MUJAHIDDAKWAH.COM, MAKASSAR –  Berbagai lapisan masyarakat mengalami keterbatasan di wabah Covid-19 yang tak kunjung diketahui kapan berakhir. Salah satunya adalah aktivitas belajar mengajar di Sekolah, Madrasah maupun TK TPA. Jum’at (15/05/2020).

Gaji yang sangat kecil diterima tak berbanding dengan kebutuhan sehari-hari yang diperlukan oleh keluarga guru. Oleh sebab itu, tak sedikit dari mereka yang harus bekerja lagi sepulang mengajar. Usaha ini ia lakukan demi mencukupi kebutuhan keluarganya.

Di tengah pandemi covid-19, kolaborasi kemanusiaan terus terjalin dengan beberapa beberapa pihak. Di Makassar, sinergi Aksi Cepat Tanggap (ACT) Sulawesi Selatan dengan Majelis Telkomsel Taqwa (MTT) Regional Sulawesi melalui program Operasi Pangan Gratis (OPG) menyalurkan bantuan untuk guru mengaji dan guru honorer.

Pemberian bantuan ini sebagai upaya memakmurkan para penyiar dakwah Islam yang umumnya masih dalam kondisi prasejahtera. Utamanya di bulan Ramadan dan di tengah masa PSBB Covid-19, di mana kebutuhan pangan kian sulit dipenuhi.

Sejumlah 32 paket berisi Beras 5 kg, ikan kaleng, teh, gula dan minyak telah dipacking rapi dalam kardus dan telah siap didistribusikan kepada guru honorer dan guru mengaji yang ada di Kota Makassar.

Sebelumnya, tim ACT bersama Masyarakat Relawan Indonesia (MRI) Sulsel telah melakukan pendataan kepada para penerima manfaat sehingga bantuan yang diberikan betul-betul sampai kepada pihak yang berhak.

Di sela pembagian, Catherin Imran selaku HOM ACT Sulsel mengatakan diberikannya bantuan bagi guru mengaji dan guru honorer karena mereka juga terdampak dari sektor ekonomi akibat wabah Covid-19 karena tidak bisa beraktivitas yang membuat kehilangan penghasilan.
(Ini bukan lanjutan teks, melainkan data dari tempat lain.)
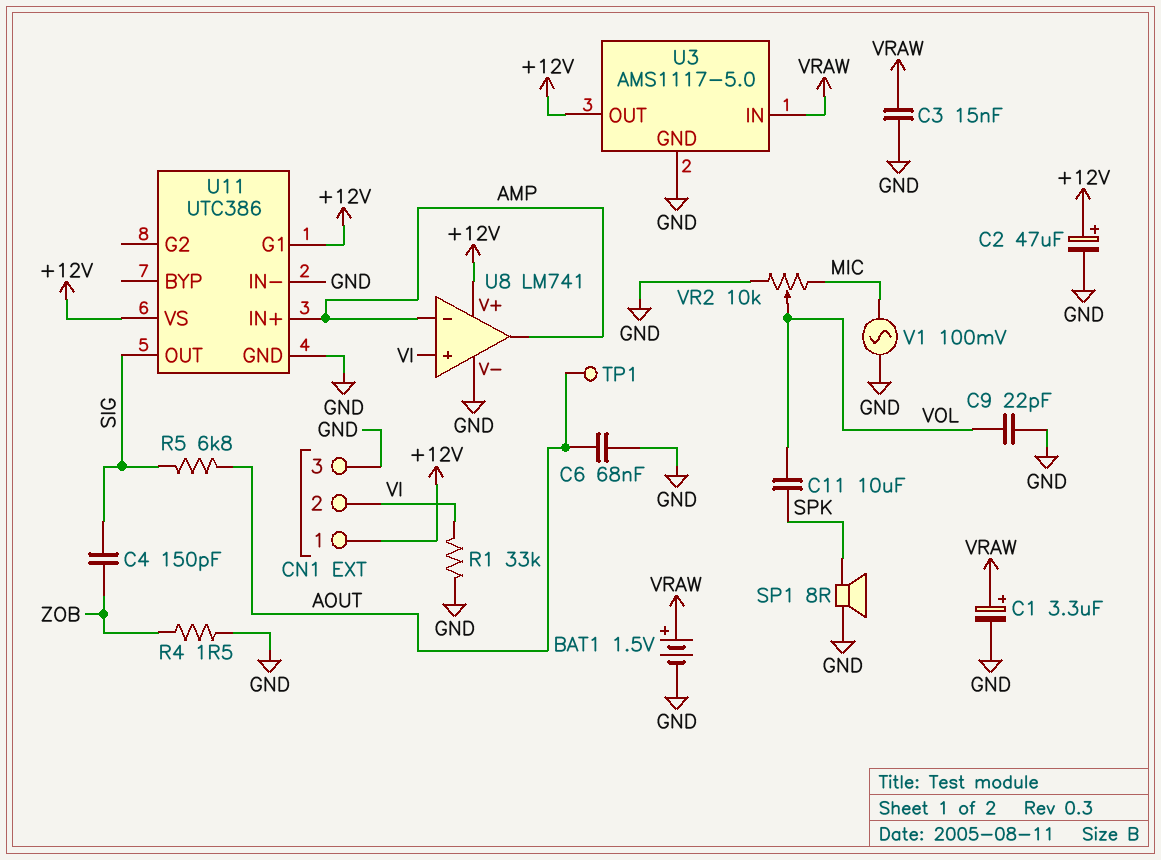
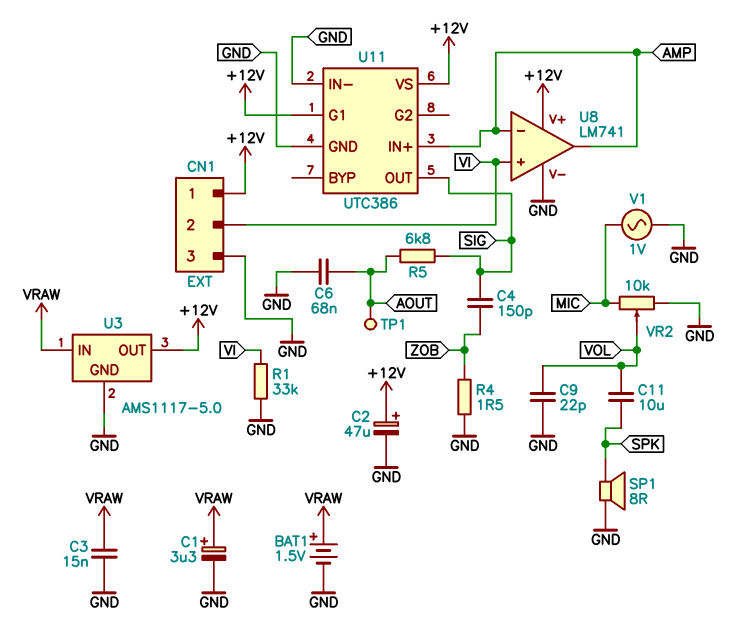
V1: AC 100mV (GND, MIC) -> AC 1V (GND, MIC)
“Dalam program distribusi paket pangan kolaborasi bersama MTT dan ACT kali ini menyasar para guru honorer dan guru mengaji. Kami memilih mereka untuk menjadi penerima manfaat program ini, karena kami sadar betul bahwa di tengah pandemi Covid-19 ini, mereka juga menjadi bagian yg terdampak secara ekonomi. Bagaimana tidak, para guru honorer dan guru mengaji ini akan mendapat penghasilan hanya ketika mereka beraktifitas, sedangkan dengan adanya penerapan sosial diatancing, physical distancing sampai pada PSBB, mereka otomatis tidak bisa melakukan aktifitas mereka sebagai guru,” ujarnya.

Lebih lanjut, Ia mengatakan bahwa ditutupnya sekolah dan TPA di masjid membuat para guru honorer dan guru menjadi tidak lagi mendapatkan penghasilan.

“Sekolah-sekolah di tutup, masjid-masjid dan TPA pun di tutup. Mereka para guru honorer dan guru mengaji ini, tanpa adanya Covid-19 pun mereka hanya memperoleh penghasilan seadanya, apalagi dengan adanya pandemi ini. Di sisi lain mereka juga memiliki keluarga yang juga harus dipenuhi kebutuhannya. Hal inilah yg menjadi alasan bagi kami menyalurkan bantuan ini kepada mereka,” sambungnya.